Ed Bonderenka said...

Bur can autonomous cars drive a stick?

Joe said...

I can

Jean said...


Joe said...

Thanks Jean

mts1 said...

Well, when I was a kid, we had this darned Three on a Tree, and you had to coordinate yanking on the transmission stick and feathering the left foot to downshift right before the turn and hit the sweet spot where you accelerate going into it, on slush, with rear wheel drive, and studded tires.

Man, your grandkids will hold you in the same esteem as Neil Armstrong and Lucky Lindy when you tell them that. Then go into when you'd set your own points and space your plugs when you did your own tune-up. Mention that some cars had a throttle knob that you pushed in when you started and slowly pulled out when the engine was warm, then they'll wonder how a 16 year old operated a vehicle without and engineering degree. Then shrug and say your little sis taught you all of the above.
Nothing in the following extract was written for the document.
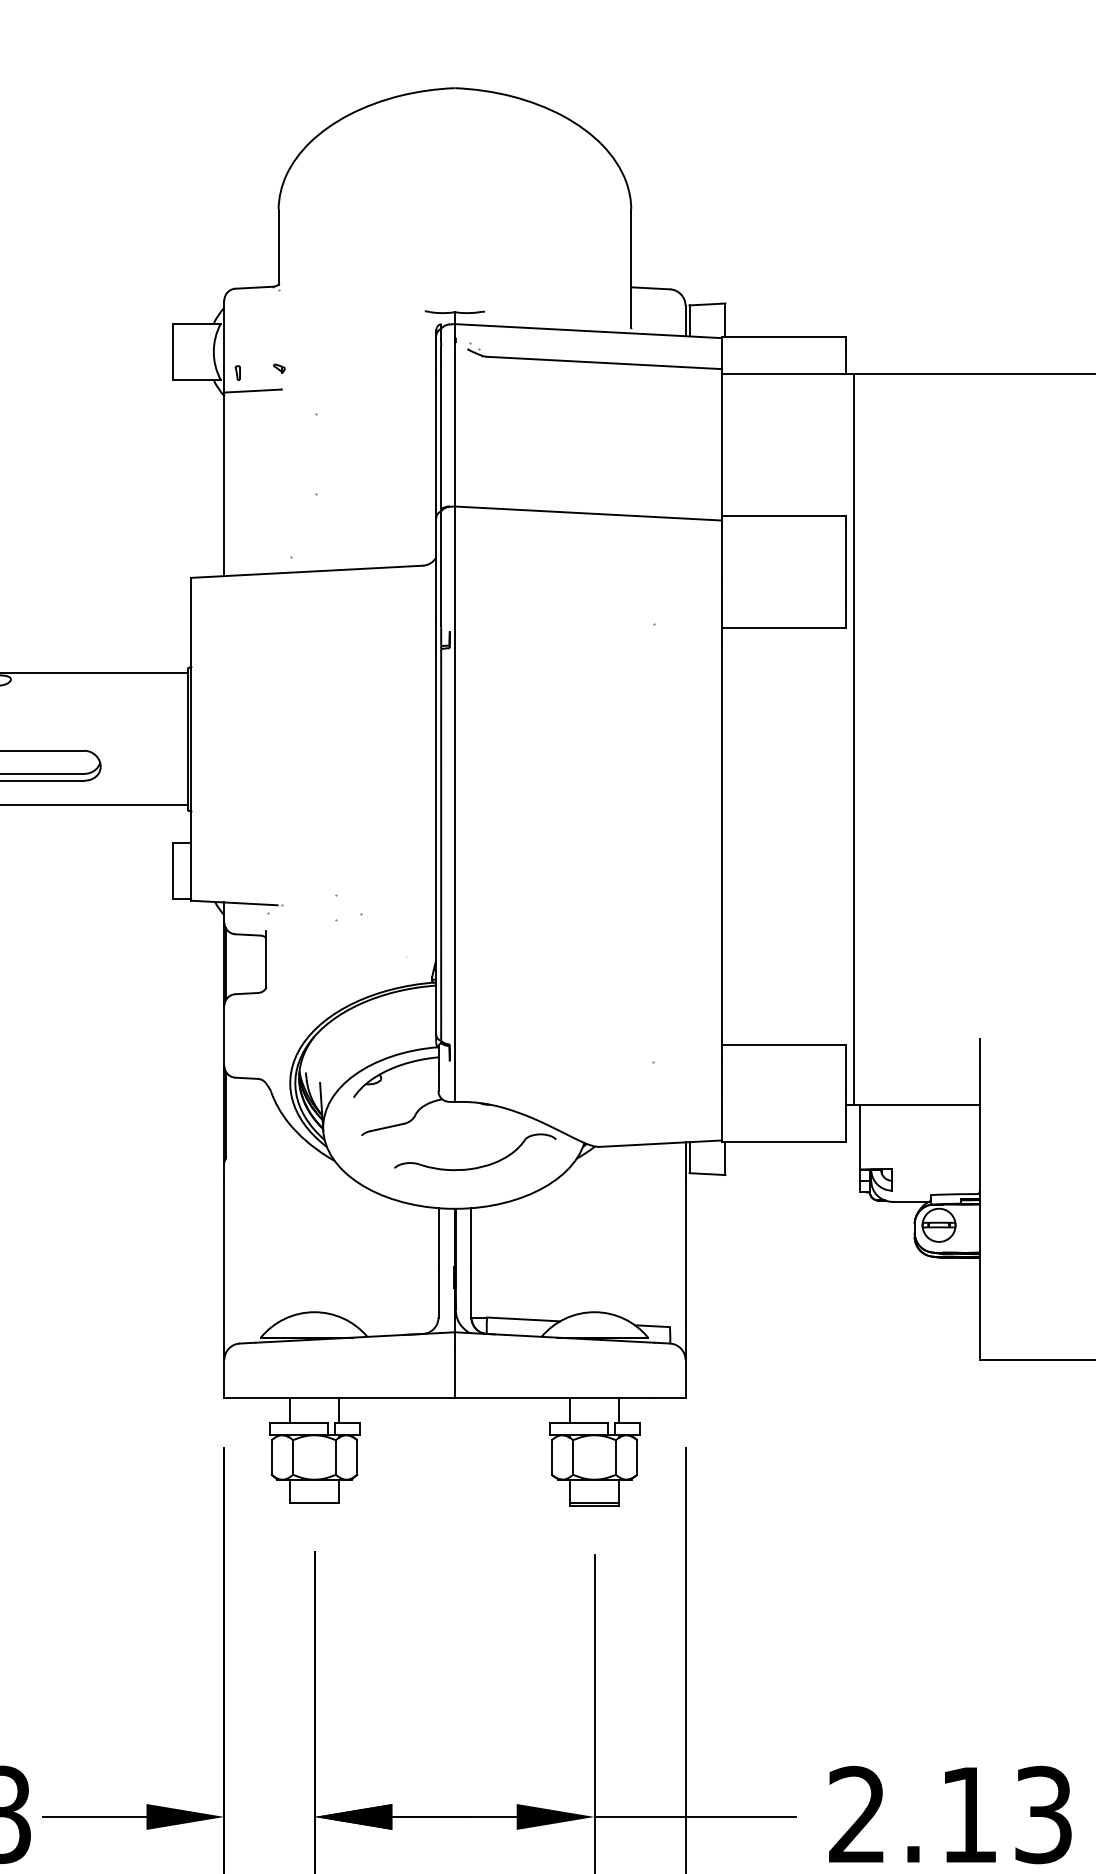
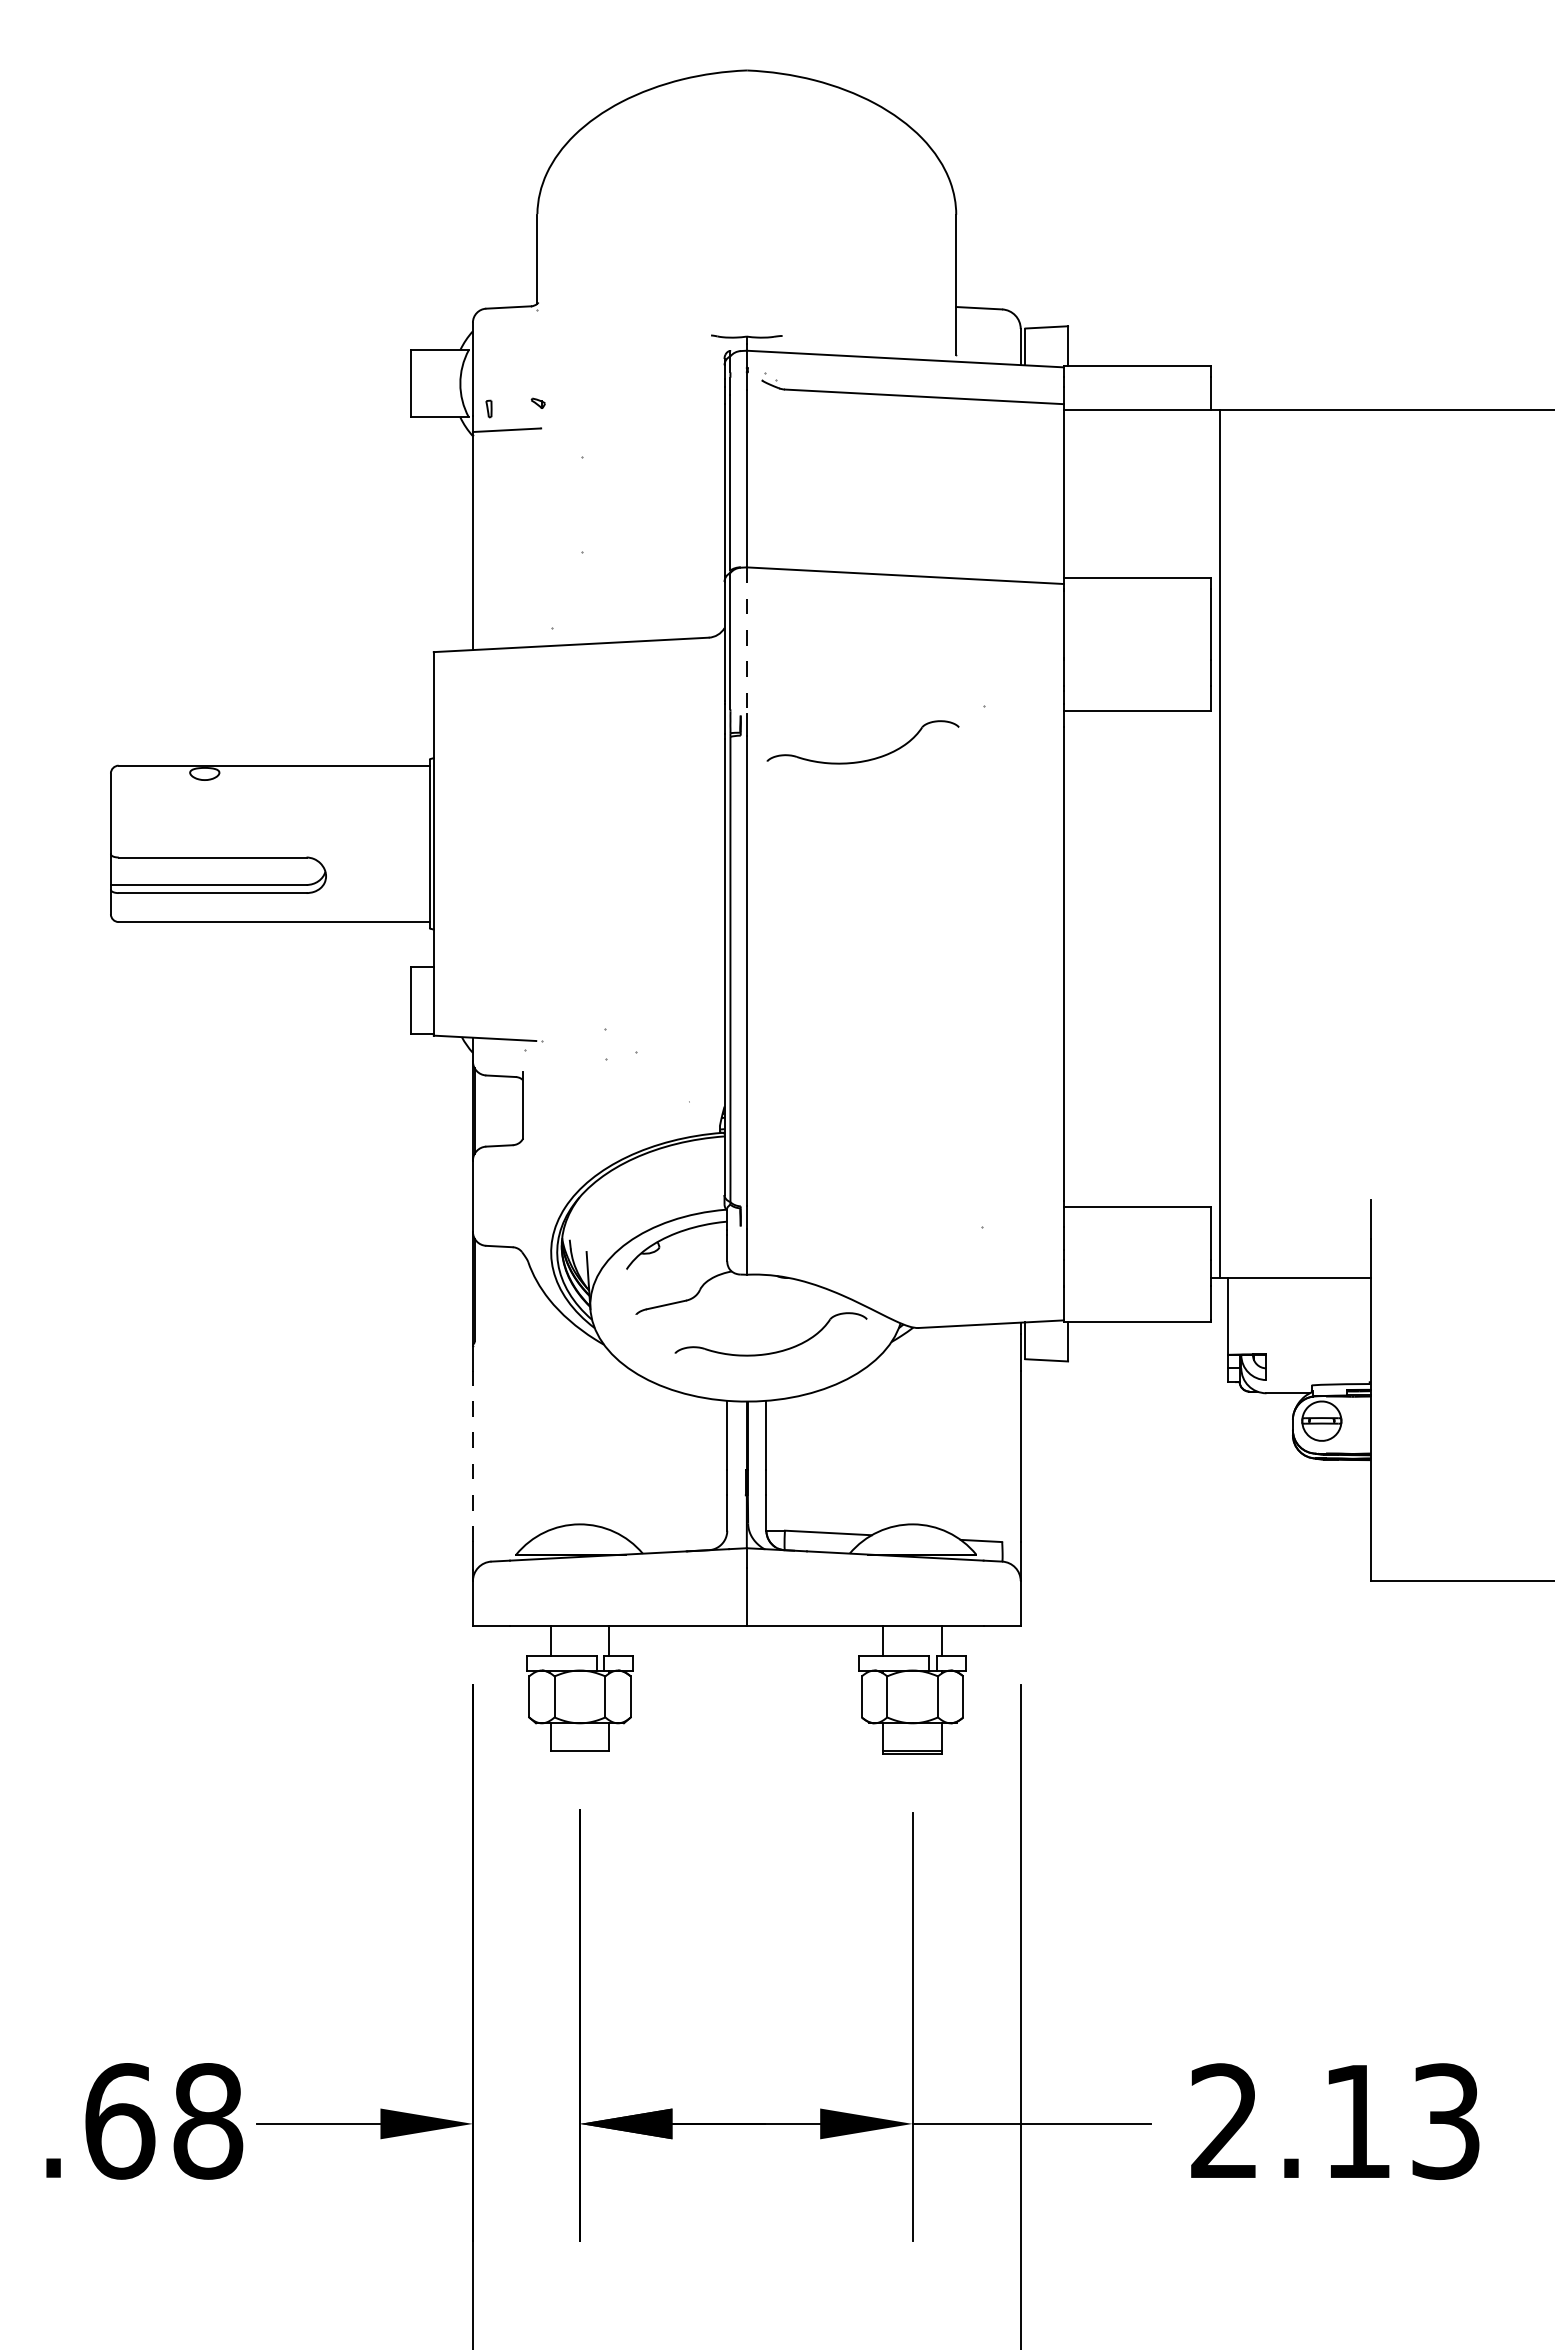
line: (454, 568) -> (746, 641), solid -> dashed
part: (555, 668) -> (866, 759), added
line: (224, 1255) -> (472, 1456), solid -> dashed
But don't tell them you took typing class in high school to bang out those term papers a lot quicker and because it was "a useful business skill." They'll be at 45 w.p.m. by age 5 and find you a moron.

Joe said...

My first car was a three speed on the column and the intricacies of the manual choke took a while to figure out. I have long argued drivers Ed should be done with a stick shift and in a mall parking lot.